There are two new faces on the O’Fallon Public Library staff. Meet Maura and Chrissy!


What jobs did you have before coming to the library? I have worked most recently in the finance industry as a licensed stock broker with TDAmeritrade. Before that I was trying my hand at tech support and repair with GeekSquad, and before that I managed a website for a lifestyle brand in Texas!

What are your favorite books or movies? My top 3 favorite books are Dune, The Name of the Wind, and Sabriel.

What do you love most about libraries? I love that it is extremely hard to be bored in a library. Libraries are spaces that appeal to everyone. They spark curiosity when we are young and help foster discovery, imagination, and community throughout our lives.


What jobs did you have before coming to the library? I was a middle school science teacher and then a stay-at-home, homeschooling mom.

What are your favorite books or movies? The Mitford Years series by Jan Karon; The Screwtape Letters by C.S. Lewis; Fox in Socks by Dr. Seuss

What do you love most about libraries? The smell of old books.

Reader’s Advisory from Maura and Chrissy (click on the title to order from the library catalog)

Dune by Frank Herbert. Follows the adventures of Paul Atreides, the son of a betrayed duke given up for dead on a treacherous desert planet and adopted by its fierce, nomadic people, who help him unravel his most unexpected destiny.

The Name of the Wind by Patrick Rothfuss. The tale of Kvothe, from his childhood in a troupe of traveling players, to years spent as a near-feral orphan in a crime-riddled city, to his daringly brazen yet successful bid to enter a difficult and dangerous school of magic. In these pages, you will come to know Kvothe as a notorious magician, an accomplished thief, a masterful musician, and an infamous assassin. But this book is so much more, for the story it tells reveals the truth behind Kvothe’s legend.

Sabriel by Garth Nix. Sent to a boarding school in Ancelstierre as a young child, Sabriel has had little experience with the random power of Free Magic or the Dead who refuse to stay dead in the Old Kingdom. But during her final semester, her father, the Abhorsen, goes missing, and Sabriel knows she must enter the Old Kingdom to find him. She soon finds companions in Mogget, a cat whose aloof manner barely conceals its malevolent spirit, and Touchstone, a young Charter Mage long imprisoned by magic, now free in body but still trapped by painful memories. As the three travel deep into the Old Kingdom, threats mount on all sides.
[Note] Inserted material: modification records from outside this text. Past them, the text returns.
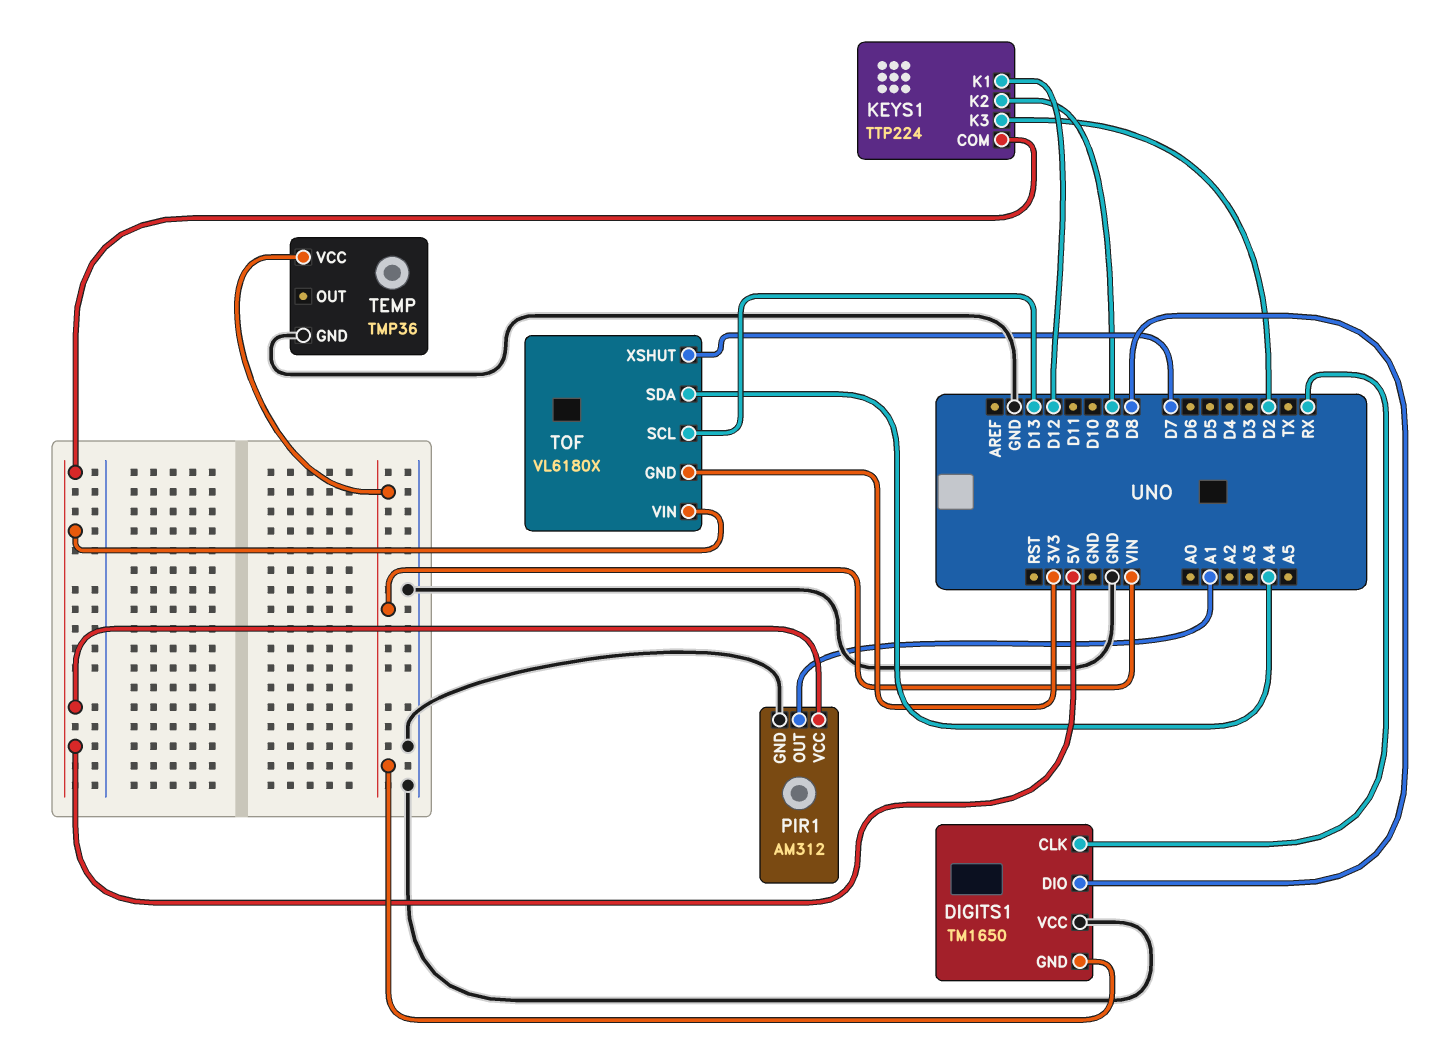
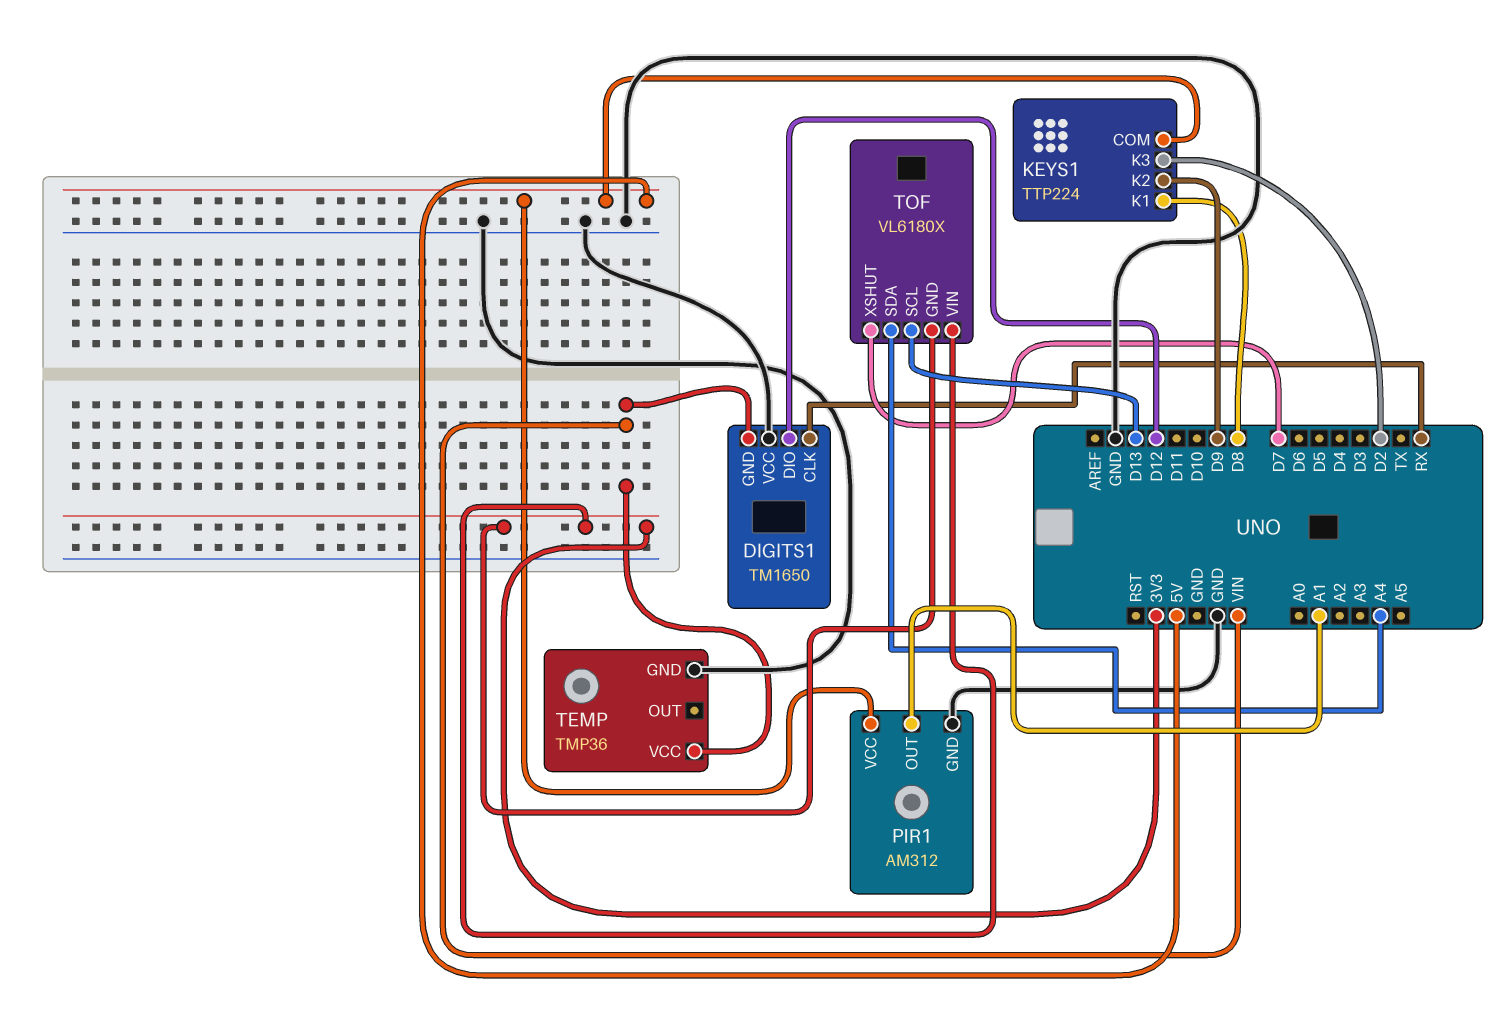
DIGITS1 pin DIO: D8 -> D12
KEYS1 pin K1: D12 -> D8
TOF pin VIN: 5V -> 3V3

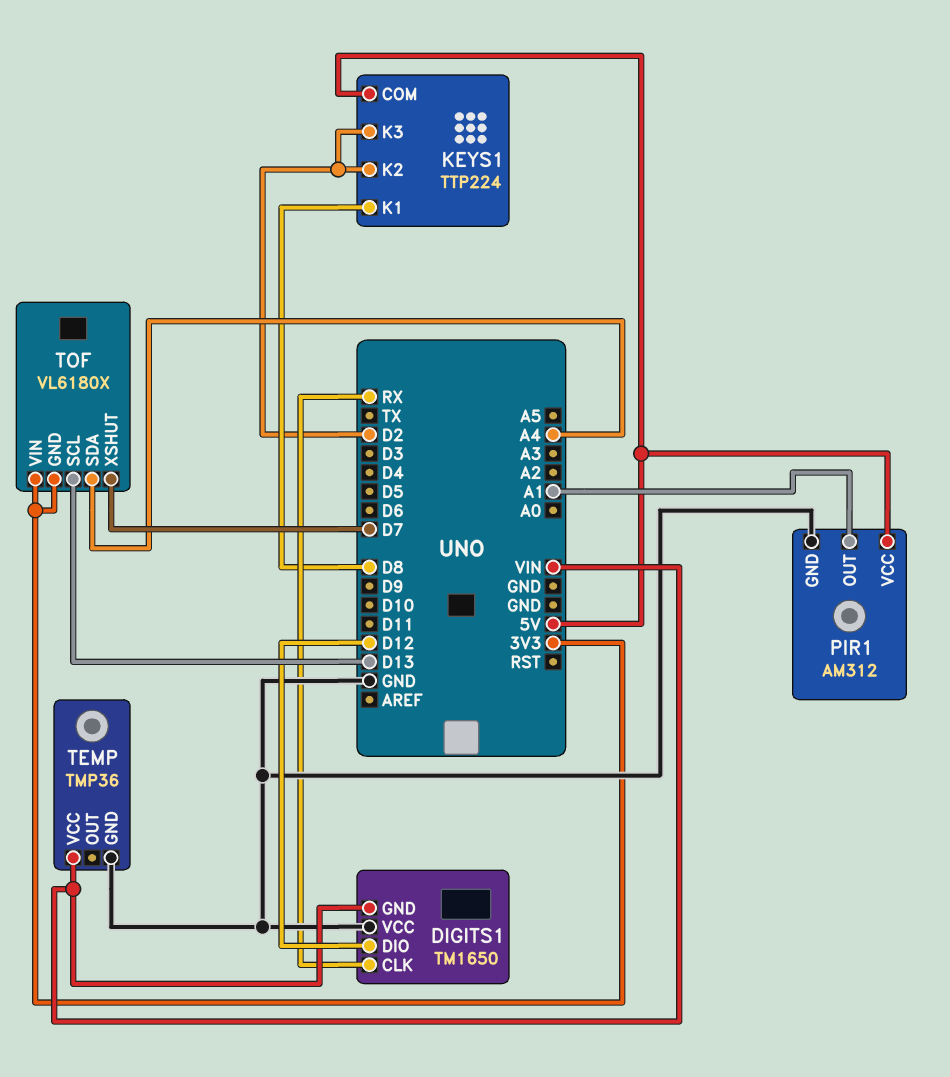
KEYS1 pin K2: D9 -> D2

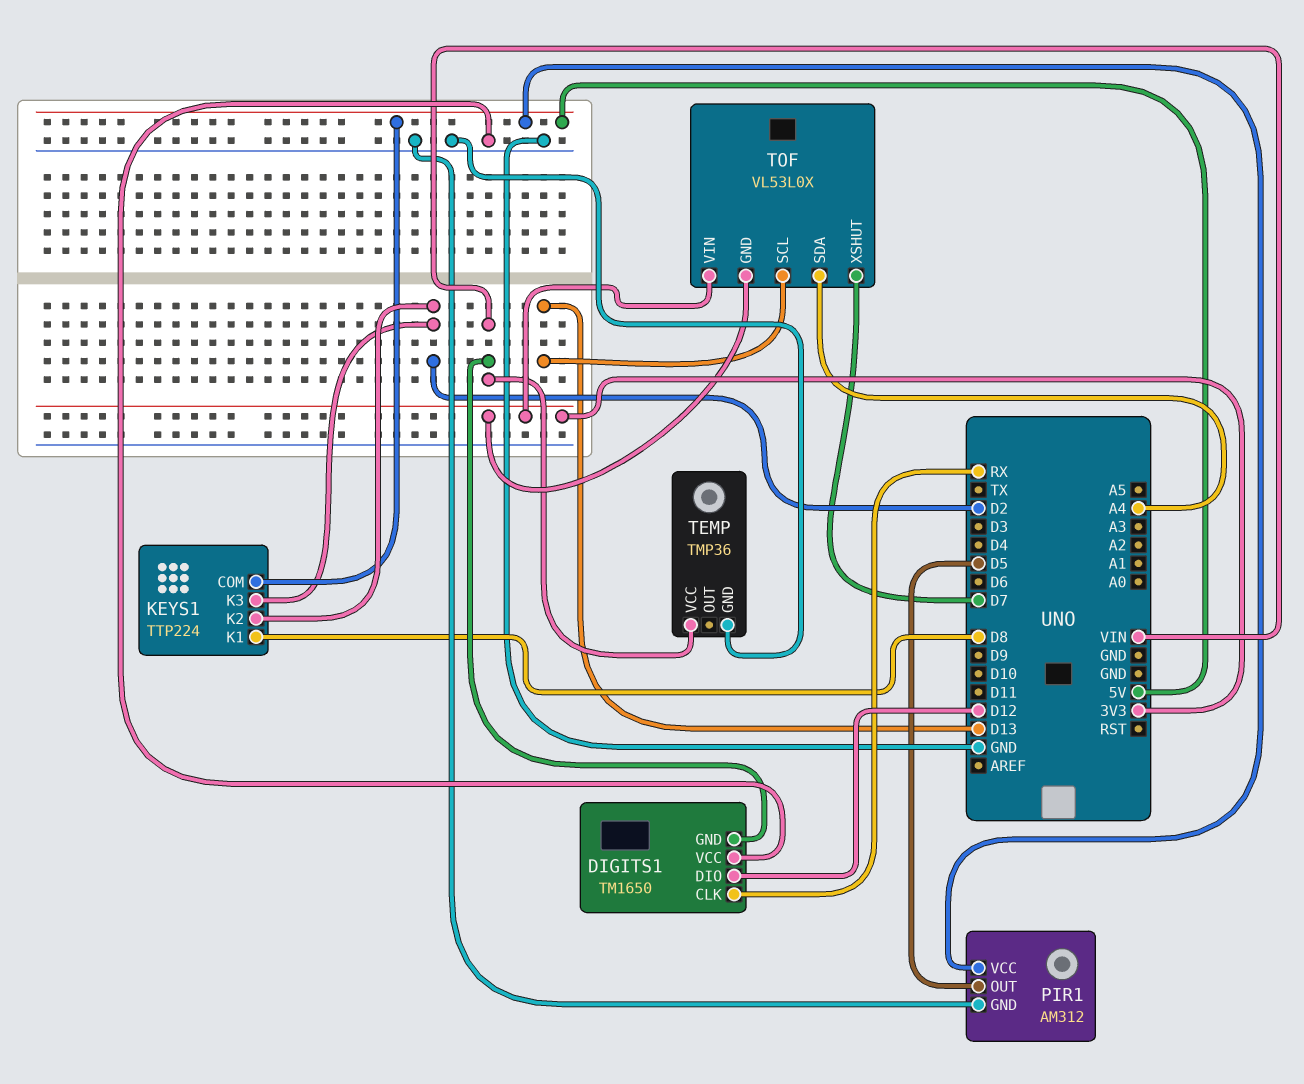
PIR1 pin OUT: A1 -> D5
TOF: VL6180X -> VL53L0X

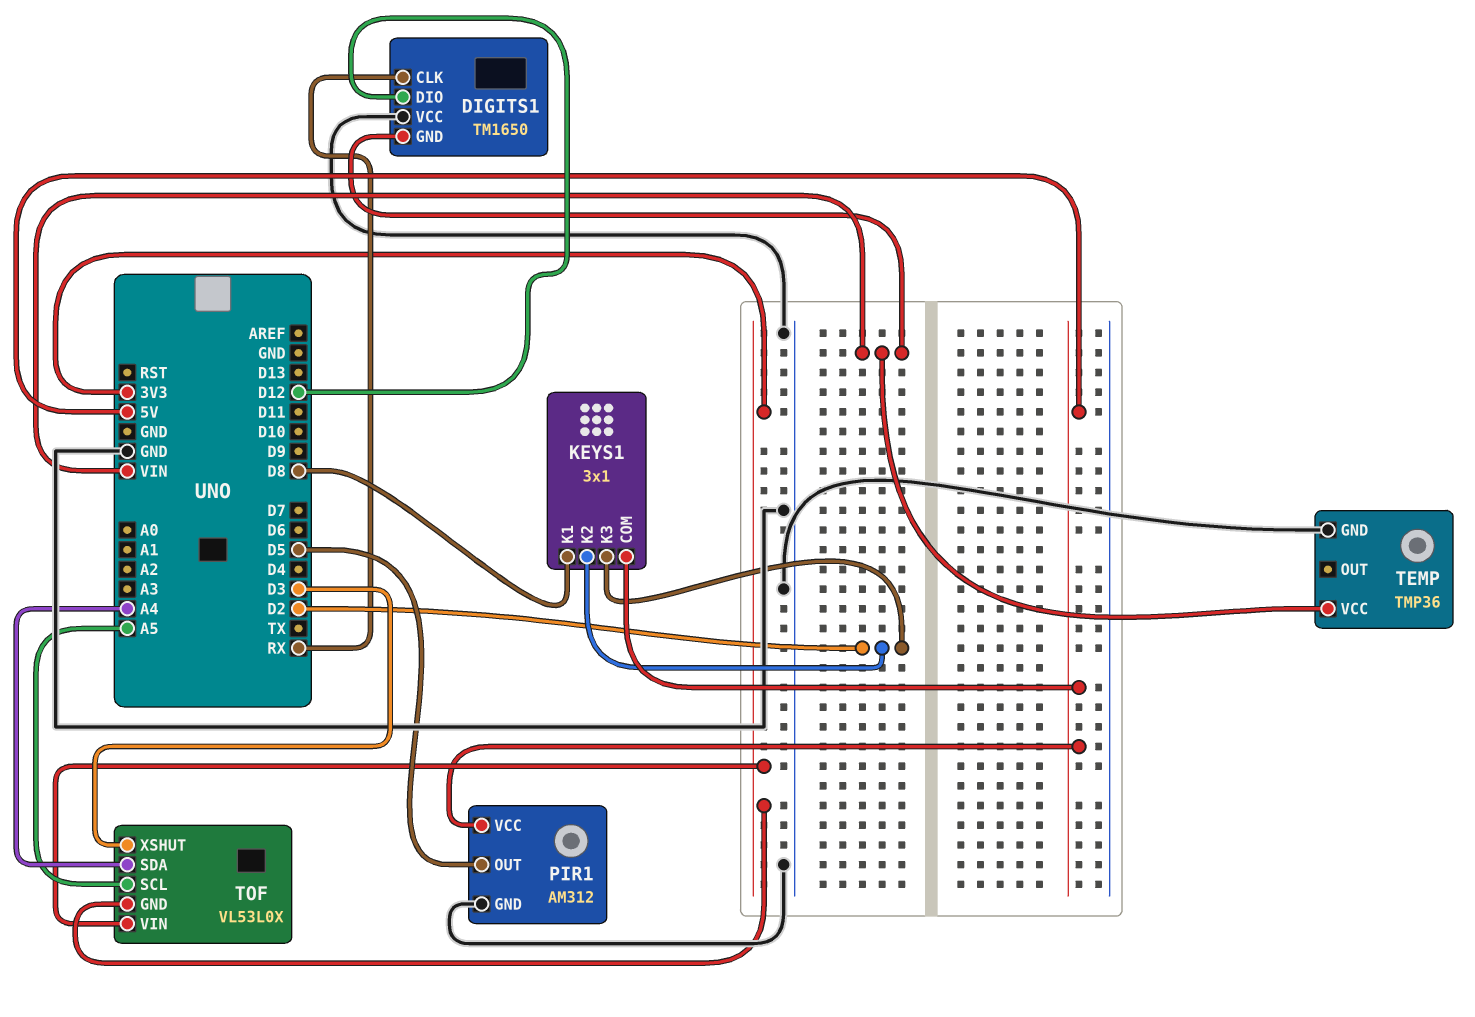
KEYS1: TTP224 -> 3x1
TOF pin SCL: D13 -> A5
TOF pin XSHUT: D7 -> D3

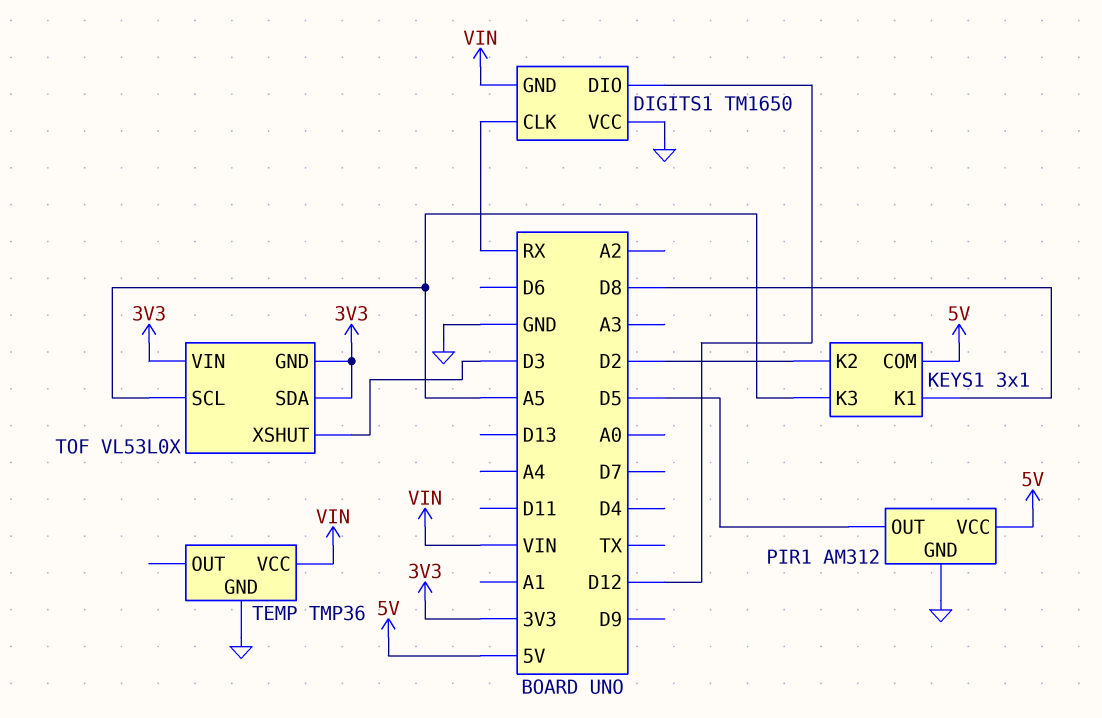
KEYS1 pin K3: D2 -> A5
TOF pin SDA: A4 -> 3V3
At Home in Mitford by Jan Karon. It’s easy to feel at home in Mitford. In these high, green hills, the air is pure, the village is charming, and the people are generally lovable. Yet, Father Tim, the bachelor rector who yearns for something more, suddenly finds he has more than he can handle. His life is turned upside down with church secretary Emma Garrett managing his every move, the appearance of a very large dog, a lovable but unloved boy named Dooley thrust into his care, and the charm of an attractive new neighbor who effects surprising change in his stick-in-the-mud habits. Seemingly overnight, Father Tim’s quiet life isn’t so quiet anymore.

The Screwtape Letters by C.S. Lewis. In his enduringly popular masterpiece The Screwtape Letters, C.S. Lewis re-imagines Hell as a gruesome bureaucracy. With spiritual insight and wry wit, Lewis suggests that demons, laboring in a vast enterprise, have horribly recognizable human attributes: competition, greed, and totalitarian punishment. Avoiding their own painful torture as well as a desire to dominate are what drive demons to torment their “patients.”

Fox in Socks by Dr. Seuss. The smart Fox uses difficult tongue twisters to get the confused Mr. Knox in trouble with his tongue.